TScan Therapeutics, a company that engineers T cells to produce its cancer immunotherapies, raised $100 million to advance its programs into their first tests in humans. The Waltham, Massachusetts-based biotech offered nearly 6.7 million shares for $15 each, which was the low end of its projected $15 to $17 per share price. TScan shares are trading on the Nasdaq under the stock symbol “TCRX.”

TScan analyzes the T cells of cancer patients who have had exceptional responses to immunotherapy. The biotech said in its IPO filing that its TargetScan technology learns the targets being recognized by T cell receptors (TCRs), providing the company with a TCR/target pair that can be made into a therapeutic candidate. A second technology called ReceptorScan identifies TCRs that are active against targets that have been previously identified and validated. The best TCR candidates identified by both technologies are added to TScan’s collection of TCRs called ImmunoBank.

A TScan therapy is made by obtaining white blood cells from either a patient or a healthy donor. At the company’s manufacturing facility, T cells are isolated and engineered using TCR sequences from ImmunoBank. Those cells are sent back to the hospital and infused into the patient. Those cells are expected to proliferate inside the patient, mounting an anti-tumor response.

TScan’s pipeline spans six programs in both liquid and solid tumors. The two most advanced programs are for liquid tumors. TSC-100 and TSC-101 are in development for acute myeloid leukemia, myelodysplastic syndrome, and acute lymphocytic leukemia. The company expects to submit investigational new drug applications to the FDA for both in the fourth quarter of this year.

The solid tumor programs—TSC-200, TSC-201, TSC-202, and TSC-203—are being developed for head and neck, cervical, and anal cancers, as well as non-small cell cancer and melanoma. Those programs are in the lead optimization stage.

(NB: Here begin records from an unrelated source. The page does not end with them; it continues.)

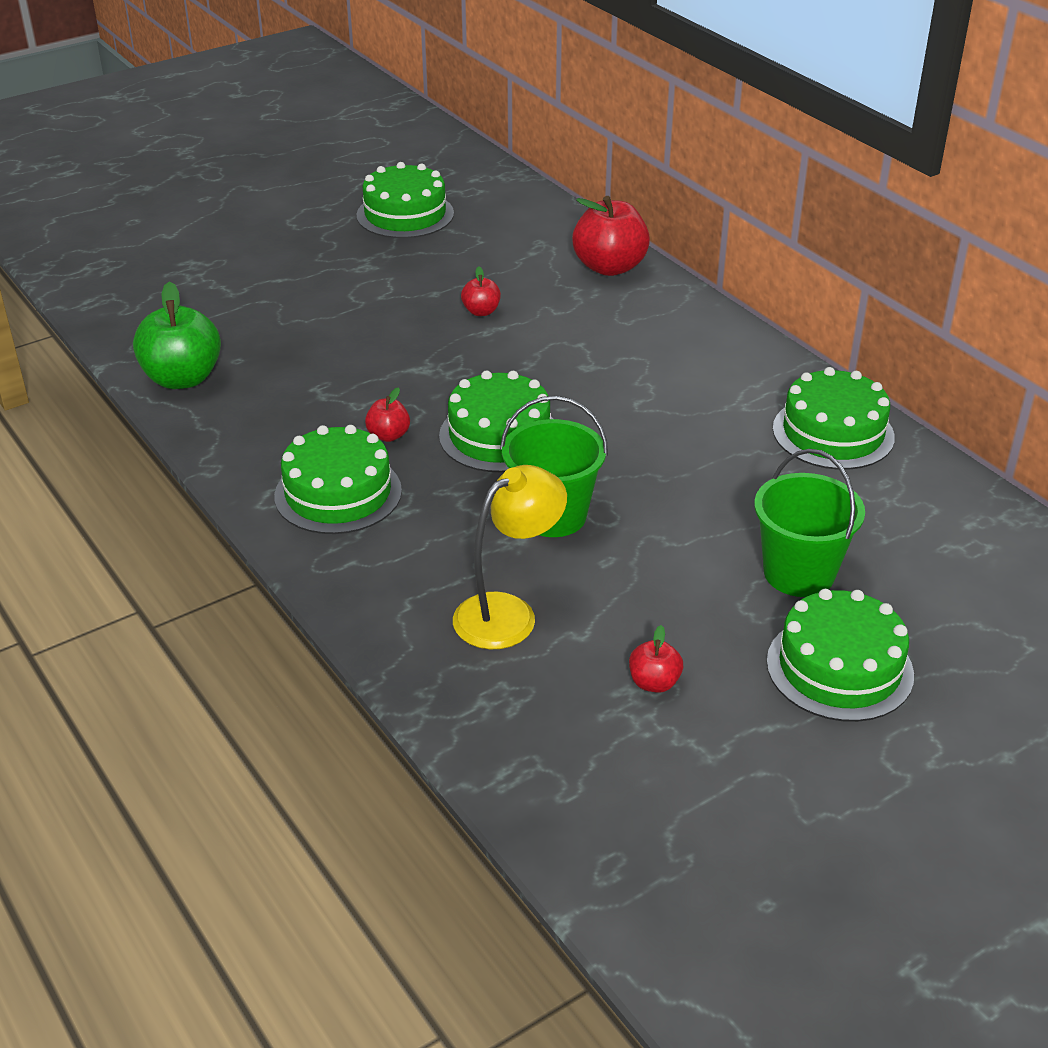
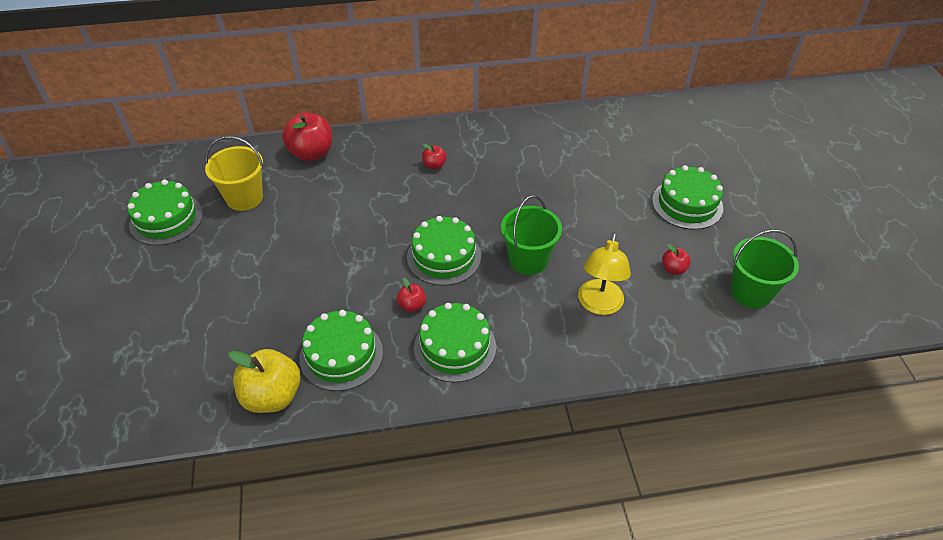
camera: 65 degrees left, 10 degrees up
(182, 378) = (272, 396): green apple -> yellow apple
(481, 311) = (313, 222): red apple -> red apple (434, 165)
(483, 250) = (244, 198): none -> yellow bucket
(508, 613) = (599, 305): yellow lamp -> yellow lamp turned 150 degrees counterclockwise
(799, 573) = (618, 190): green bucket -> green bucket (751, 292)
(833, 433) = (520, 136): green cake -> green cake (341, 355)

Since TScan was founded in 2018, the biotech has raised $160 million, most recently a $100 million Series C round of financing in January. Baker Bros. Advisors is the largest shareholder, with an 18.2% stake after the IPO, according to the prospectus.

TScan plans to spend about $30 million on Phase 1/2 testing of TSC-100, TSC-101, and TSC-102, taking each of them through the completion of the Phase 1 portion of the study and part of the Phase 2 portion. Another $35 million is set aside for bringing three preclinical programs into Phase 1 testing; $25 million is earmarked for developing its discovery-stage programs.